とにかく!話し合いは終わったし、外に出て次に行くか。

荷物は調合に必要な最低限の物以外は、住む場所が出来るまでこのまま置いておく事にした。

「場所が決まったらワーウルフの人達が運んでくれないかな……って寝てんじゃねえよ!」

思わず突っ込んだけど、話が長かったからか、洞窟に入って来てたワーウルフは犬の様に丸まって寝てた。

『んあ?……決まったか?
なら出発するか?
コイツはどうせ待ってんだろ?』
引きこもり君を指差して言う。

「いや、一緒に行くよ」
俺が言うと余程びっくりしたのか、ワーウルフのミミと尻尾がピーン!となった。

『え?お前一緒って、大丈夫なのか?
他にも何人も居るんだぜ?』
話の途中で寝てしまうとか興味無いのかと思ったけど、同族だから心配するくらいは大事に思ってるのかな?

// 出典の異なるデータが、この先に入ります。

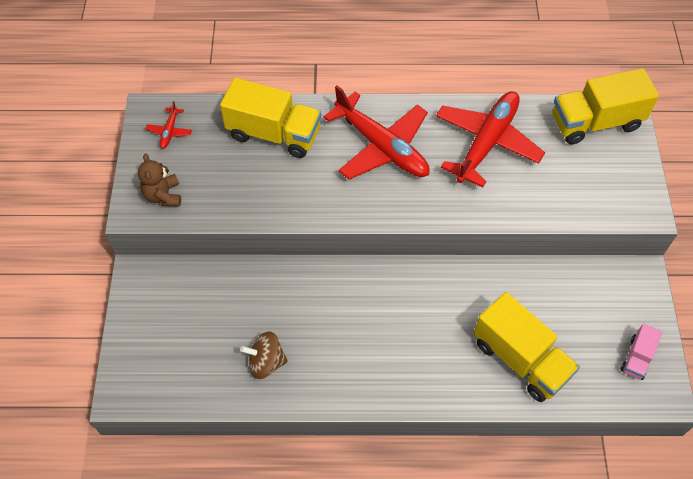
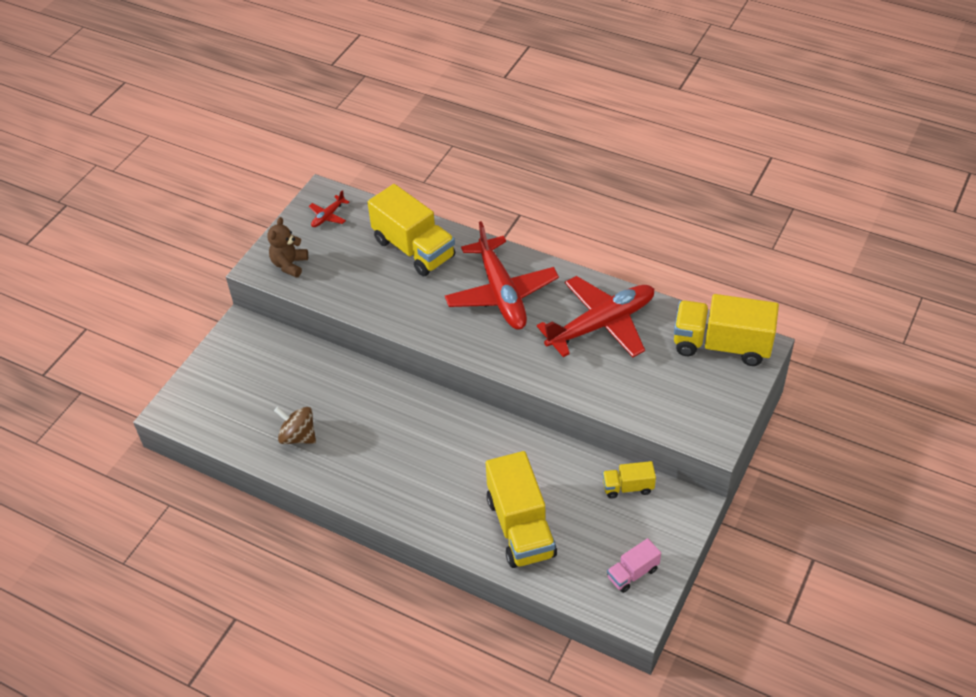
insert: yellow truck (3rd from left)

「……馬車…乗らない……離れて走る…から大丈夫……」
『へー、スゲーな。
コイツを穴から引っ張り出すなんて流石スライムの主人』

あれ?ここでもアンズ?
やっぱり力が一番の脳筋だから、わかりやすいのは最強生物の主人ってところ?

まあいいけど…。

「あ、そうだ、離れて付いてくるのはいいけど、最初の挨拶だけは宜しく。
付いて来てるのが仲間だって知らせとかないと、他の人が不安になるし、喧嘩ふっかけられるかもしれなくなるから」
洞窟の出口に向かいながら引っ張り君にお願いする。

「…………わかった……頑張る…」

引きこもり君はこくりと頷いた。